The evidence shows that Anthony Allen, Grba’s friend, had a long-running dispute with

Marcus Carroll, the murder victim, and that Grba had been involved in some of the

altercations between Allen and Carroll. On the evening in question, Carroll and Antwon

Heslip, his cousin and close friend, and Jovan Jefferson, another friend, met at the Cotton

Village apartments in Snook and then went to a party at the Legion Hall in Somerville,

with Carroll driving separately. Jefferson said that Allen was at the party and walked up

to Carroll and said to him, “I’m going to kill you tonight.”            He later saw Allen

aggressively approach Carroll in the hall’s parking lot. Heslip said that when they were

in the parking lot, Allen very aggressively approached Carroll but Heslip was able to get

between them and separate them. Heslip’s group then went back into the party until the

hall closed. Heslip did not see Grba at the party in Somerville. Latisha McKee, Carroll’s

girlfriend, testified that Carroll called her from the party and told her that he and Allen

had “got into it.”

        McKee later looked out her window and saw Allen approach and knock on the

door of the apartment of Grba, who lived across the parking lot. She looked later again

and saw Heslip pulling into a parking spot in front of her apartment and Allen and Grba

walking toward Heslip. She went outside and told Allen and Grba, “Don’t y’all start this

shit.” Heslip then got out of his car as Carroll was driving into the parking lot. McKee

Grba v. State                                                                            Page 2
testified that Grba then said to Heslip, “What’s up, nigger?”, immediately pulled a gun

from his pocket, and began shooting Heslip. McKee then ran to Carroll and told him to

run, but he replied, “I’m tired of this shit.” McKee then ran into her apartment and heard

more shots being fired. She then helped the wounded Heslip into her apartment, and 9-

1-1 was called.

        After EMS arrived and were attending to Heslip, McKee went outside and behind

the apartment building, where she discovered an unresponsive Carroll lying on the

ground.     Carroll had been shot.    DPS trooper John Anderson was the first law-

enforcement officer to arrive, and he found Heslip bleeding severely from the leg in one

apartment and Allen with a gunshot wound to his leg in another apartment. He also

discovered Carroll’s body behind the apartment building with a 9 mm. Glock handgun

on the ground next to Carroll, who had been shot once in the upper back. Caldwell police

officer Tim Davis responded to the crime scene and determined that all of the rounds in

the Glock had been fired. Texas Ranger Steven Jeter found a Browning .380 handgun on

the ground near the back of Grba’s apartment. That .380 handgun had been stolen in a

burglary of Carroll and McKee’s apartment (the burglary that Grba pled guilty to), and

ballistics testing later determined that the bullet that killed Carroll was shot from that

.380 handgun. Grba was found in his apartment and taken into custody for questioning.
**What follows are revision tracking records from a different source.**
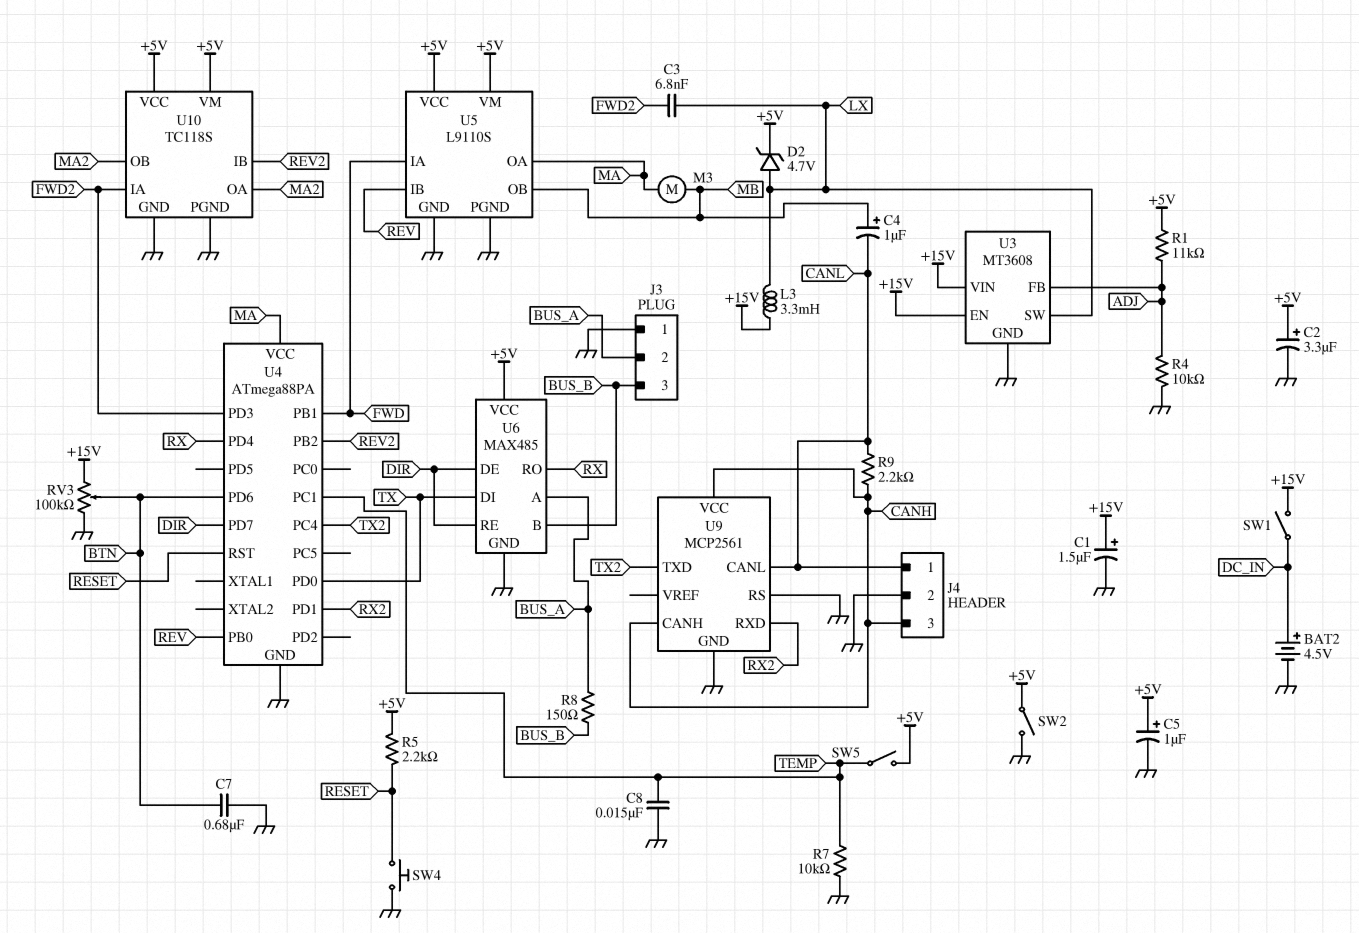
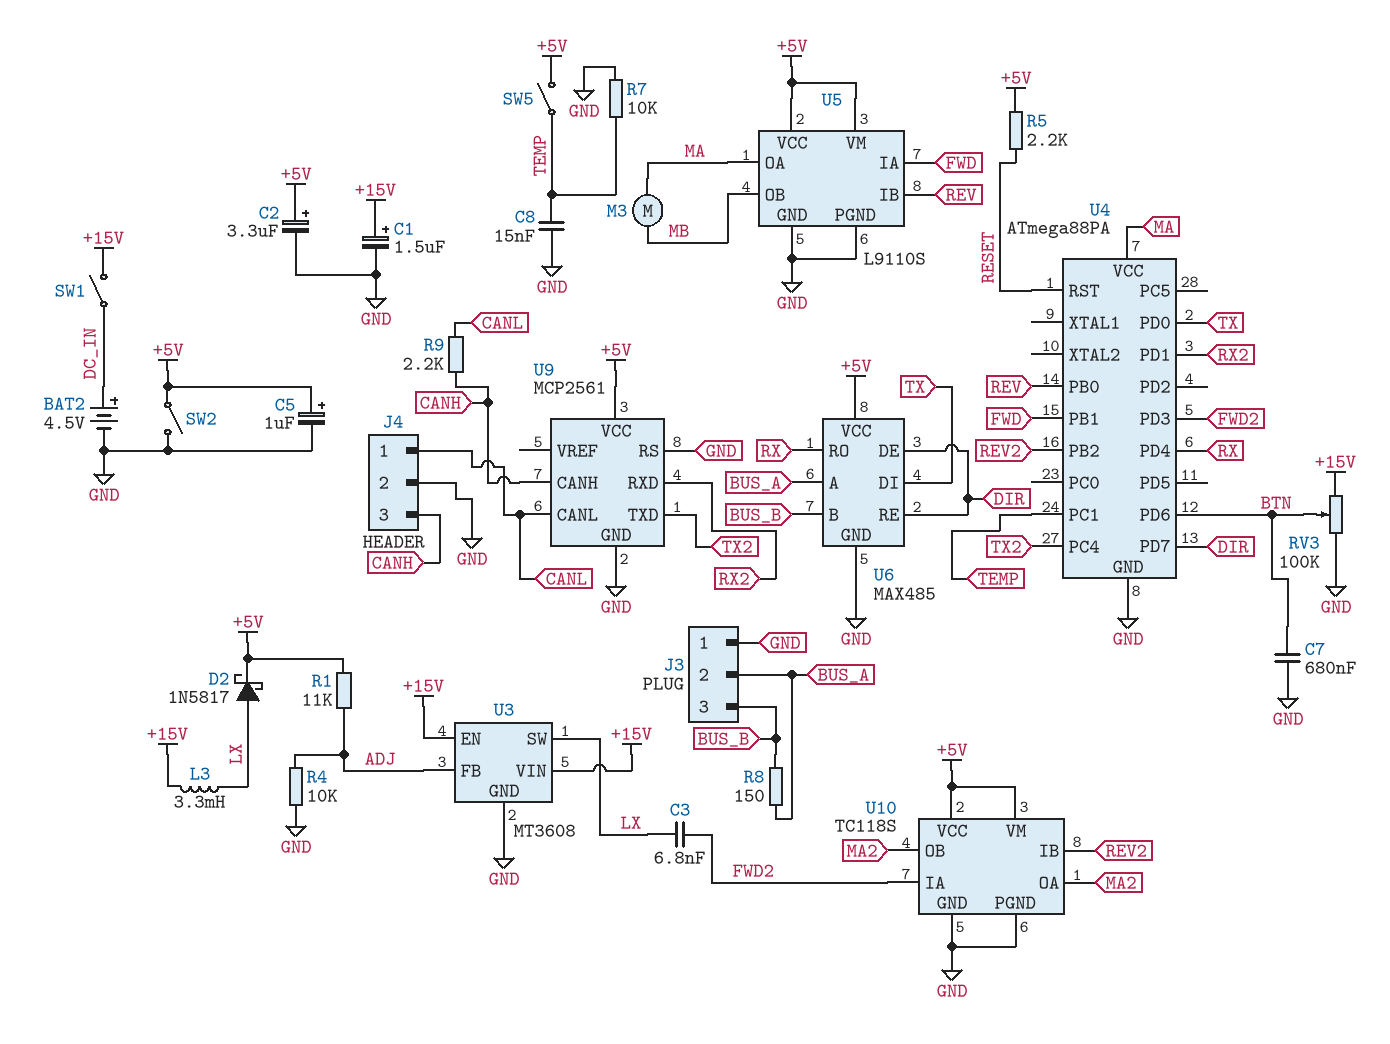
C4: 1uF (plus MB, minus CANL) -> none
D2: zener 4.7V (A LX, K +5V) -> schottky 1N5817 (A LX, K +5V)
SW4: button (GND, RESET) -> none
U9 pin VCC: CANH -> +5V

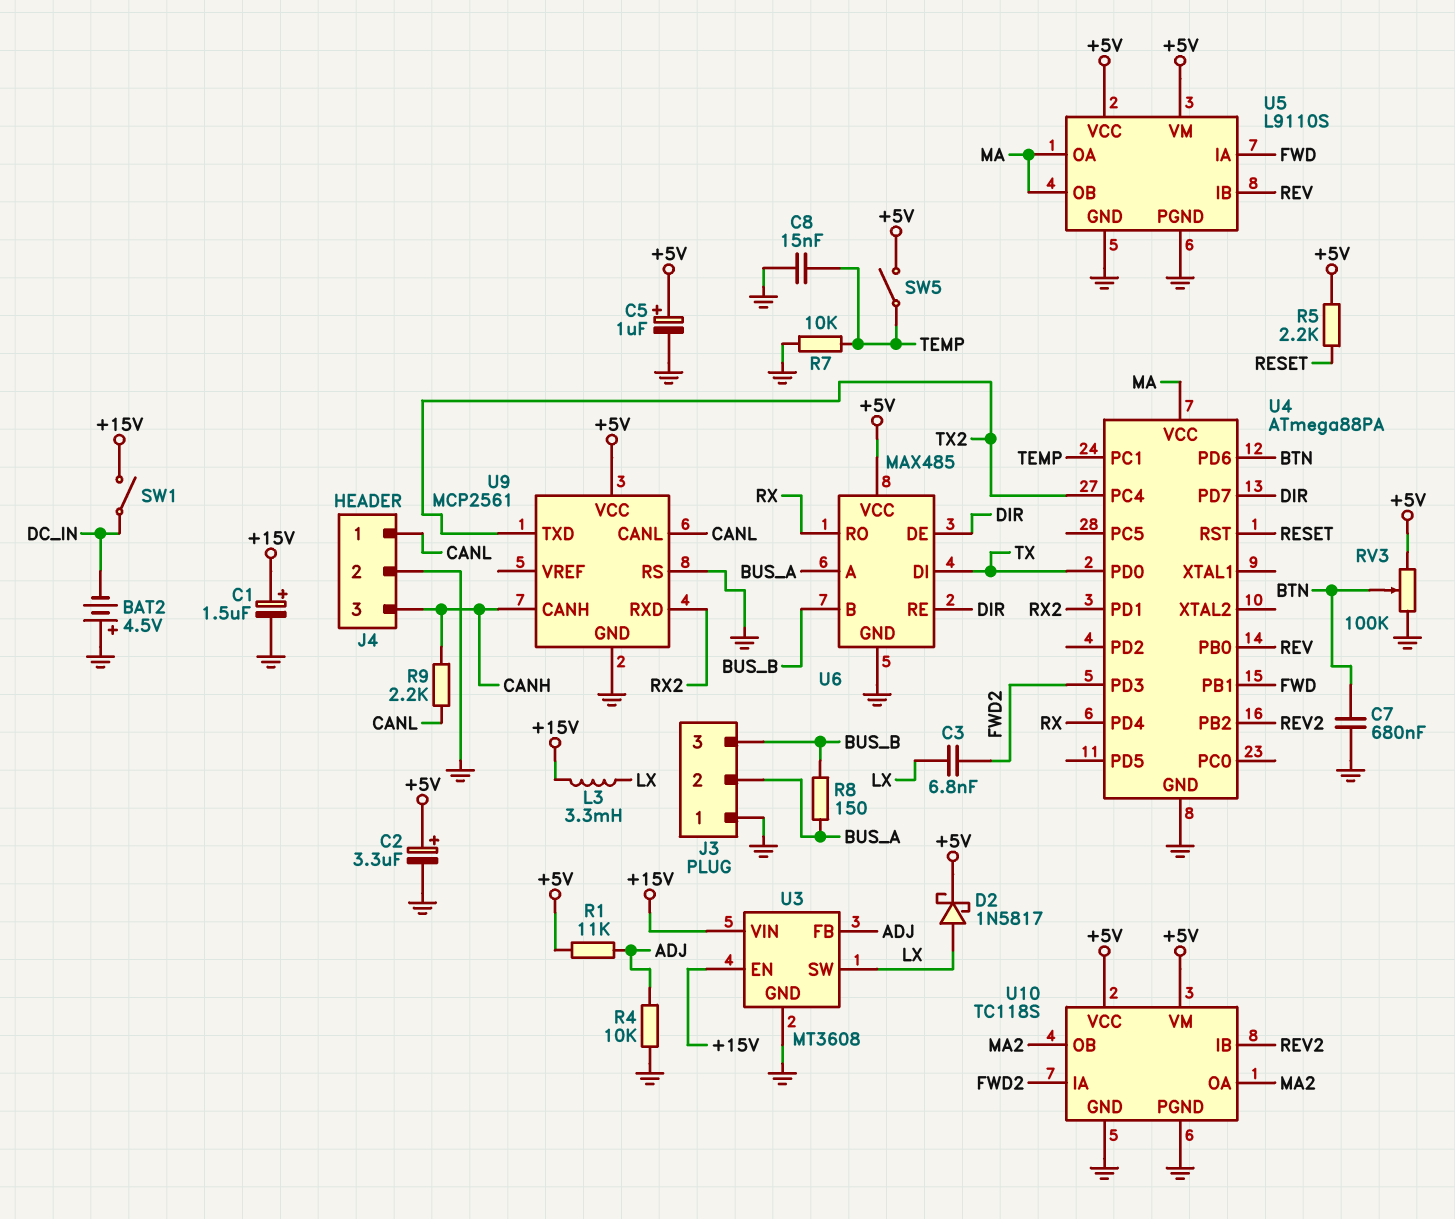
BAT2: 4.5V (plus DC_IN, minus GND) -> 4.5V (plus GND, minus DC_IN)
M3: motor (MA, MB) -> none
RV3: 100k (+15V, GND, wiper BTN) -> 100k (+5V, GND, wiper BTN)
SW2: switch (+5V, GND) -> none
U5 pin OB: MB -> MA

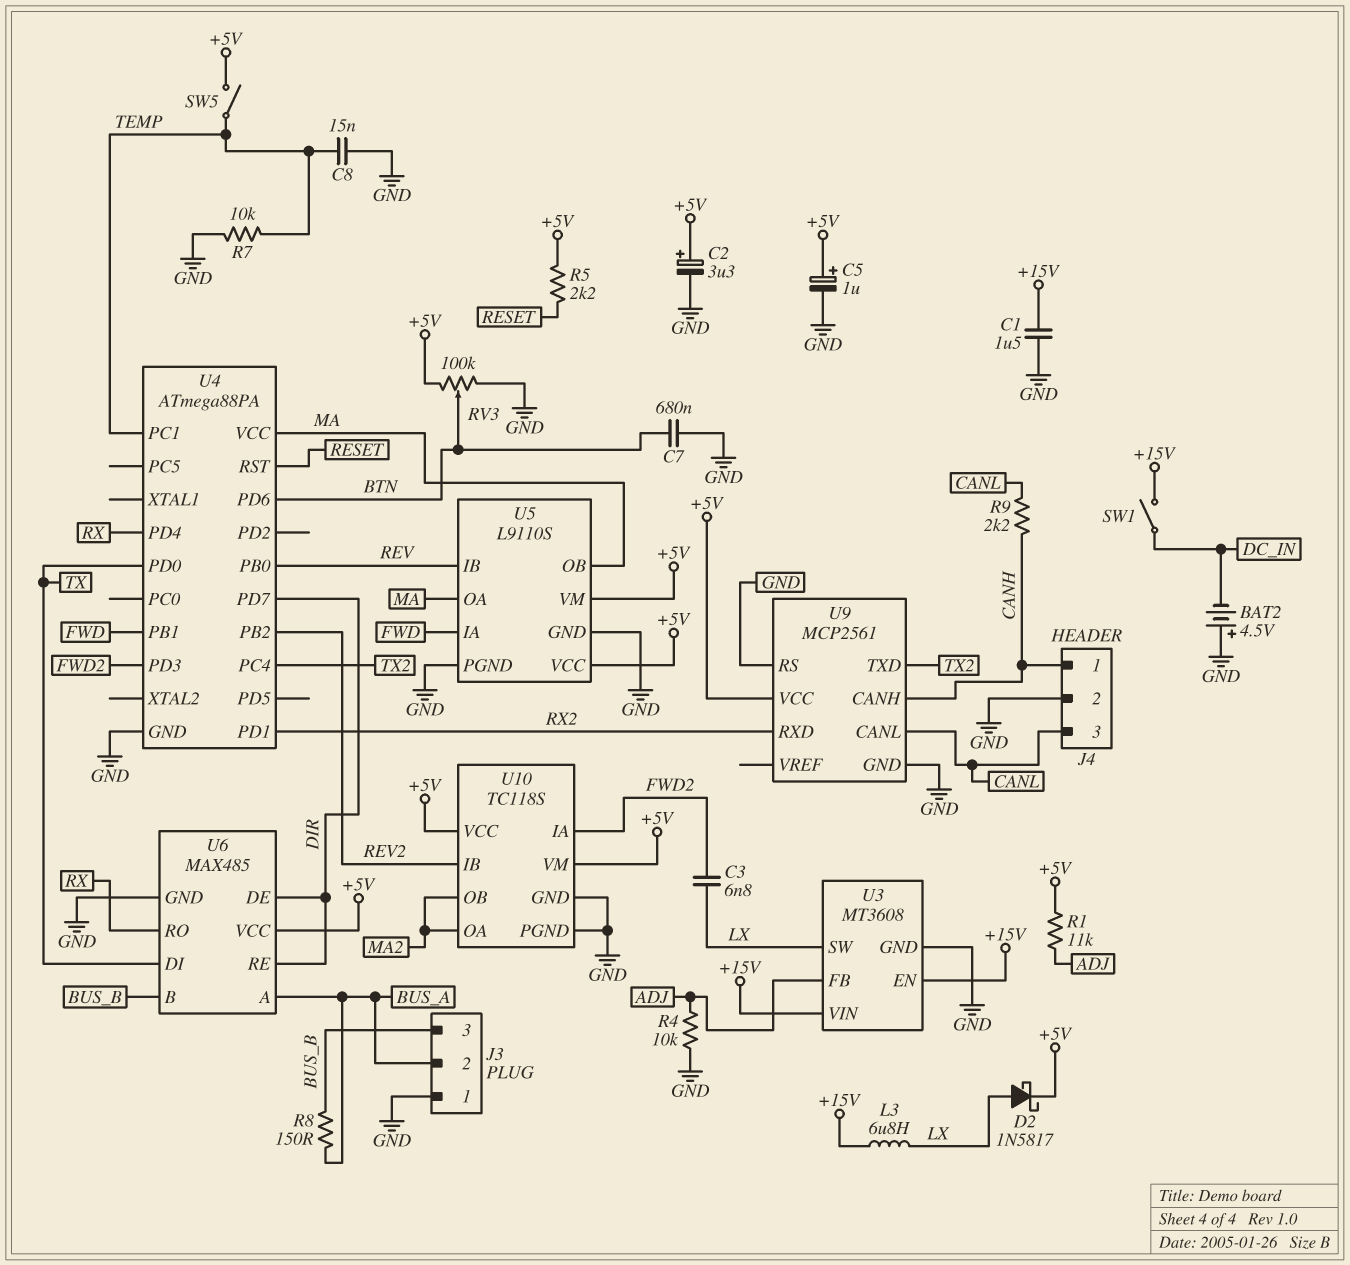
C1: 1.5uF (plus +15V, minus GND) -> 1.5uF (+15V, GND)
J4 pin 1: CANL -> CANH
J4 pin 3: CANH -> CANL
L3: 3.3mH (+15V, LX) -> 6.8uH (+15V, LX)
        Tristan Merida, Carroll and Heslip’s cousin, had seen them in Somerville after the

party and decided to come to the apartments in Snook. As he arrived, he parked next to

Heslip’s car and soon saw Allen and Grba walking toward them. At that same time,

Merida saw Carroll driving into the parking lot. Merida then saw Grba pull out a gun

Grba v. State                                                                       Page 3
and start shooting. Merida ran to the back of the apartment complex and saw Carroll

ducking down between two cars. As Merida continued to run, he heard more shots being

fired.

         Heslip testified that, after leaving the party and getting gas, his car arrived first at

the apartments in Snook. He parked near Carroll and McKee’s apartment, and Jefferson

got out first and began walking away. About a minute later, Heslip, who was unarmed,

began to get out his car and saw a shirtless Allen walking across the parking lot toward

him with Grba walking close behind Allen. That was the first time that evening that

Heslip saw Grba. Allen said something to Heslip, but Heslip said nothing to Allen, and

then Grba pulled out a gun and started shooting Heslip several times. Heslip went down,

and Allen and Grba walked away. Heslip, who was shot four times, struggled into

McKee and Carroll’s apartment. He suffered serious injuries, including the loss of a leg.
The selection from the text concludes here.